Water Tree Mapping in Submarine High Voltage Cables Using Finite Element Method

Abstract

Abstract Water treeing is a degradation phenomenon that occurs in submarine power cables. It is one of the main causes of failures of dynamic cables attached to mobile floating platforms. The rough sea environment causes mechanical stresses in the insulation of dynamic cables provoking appearance of microscopic cracks and water intrusion. The combination of water and enhanced electric fields can cause electrical, chemical, and mechanical reactions to occur which intensify water tree growth in cable insulation. This thesis aims to contribute to the development of a numerical model for simulating water treeing in high voltage insulating materials. The scope of the thesis is limited to the electrical aspects of the water treeing. COMSOL Multiphysics is used to model the conditions for experimental water tree testing according to ASTM D6097 standard. The model considers the current flow in the polymeric insulation due to the applied electric stress and so-called state variable is used to map healthy and damaged regions in the insulation material.

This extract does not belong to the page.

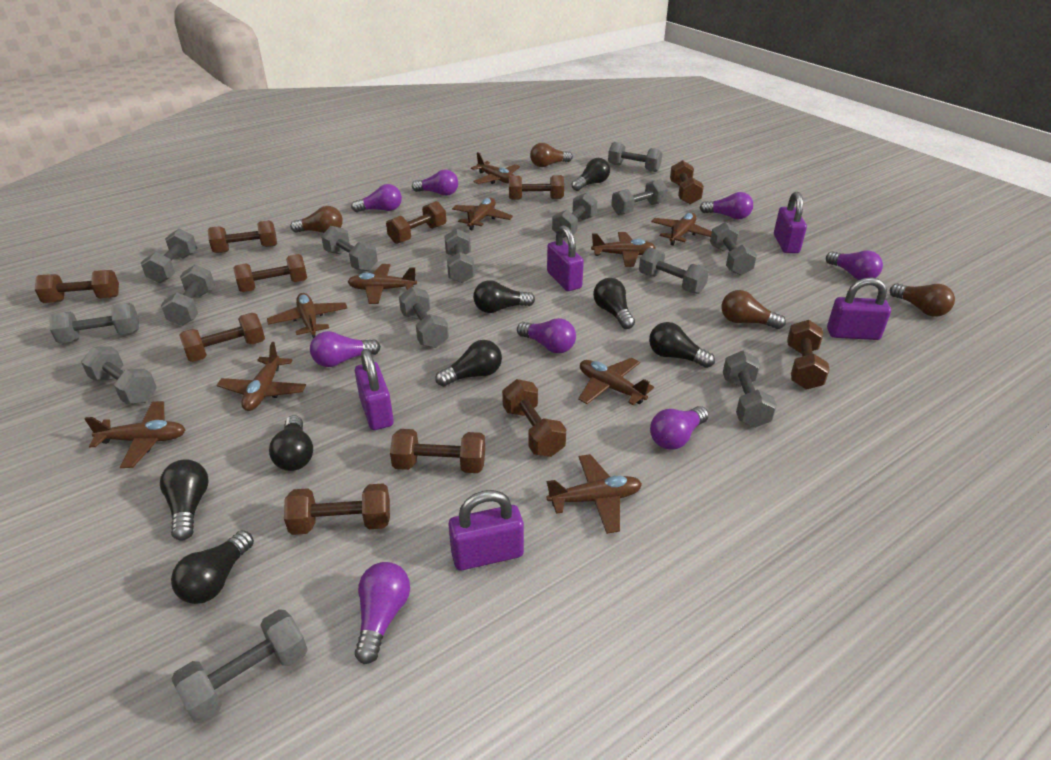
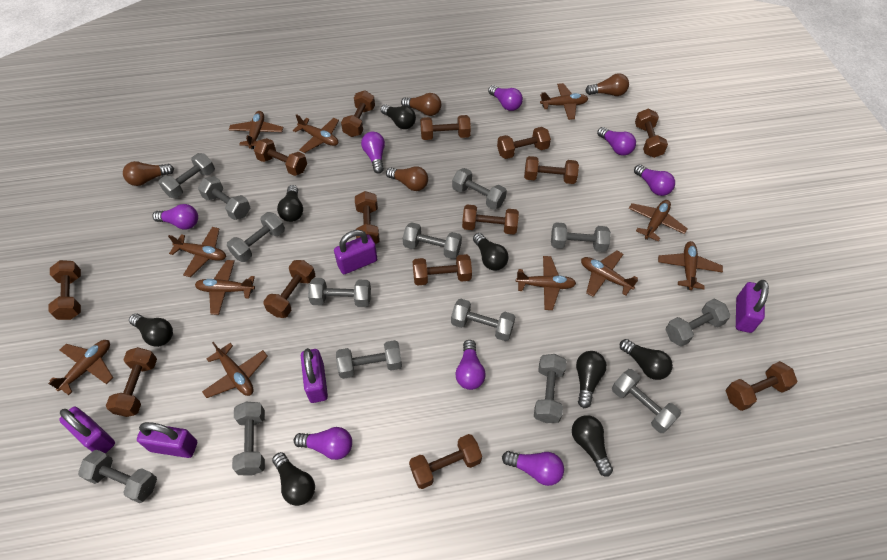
brown dumbbell: 11 -> 14
brown plane: 10 -> 11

The latter is identified as a domain where the electric field exceeds the threshold corresponding to initiation of defects in the polymer due to appearing internal electrostatic forces. Validation is done by comparing the simulation to the standard and experiments reported in the literature. The results show that the numerical model follows previous observations and may be used as a base for further development of the tools for predicting insulation lifetime.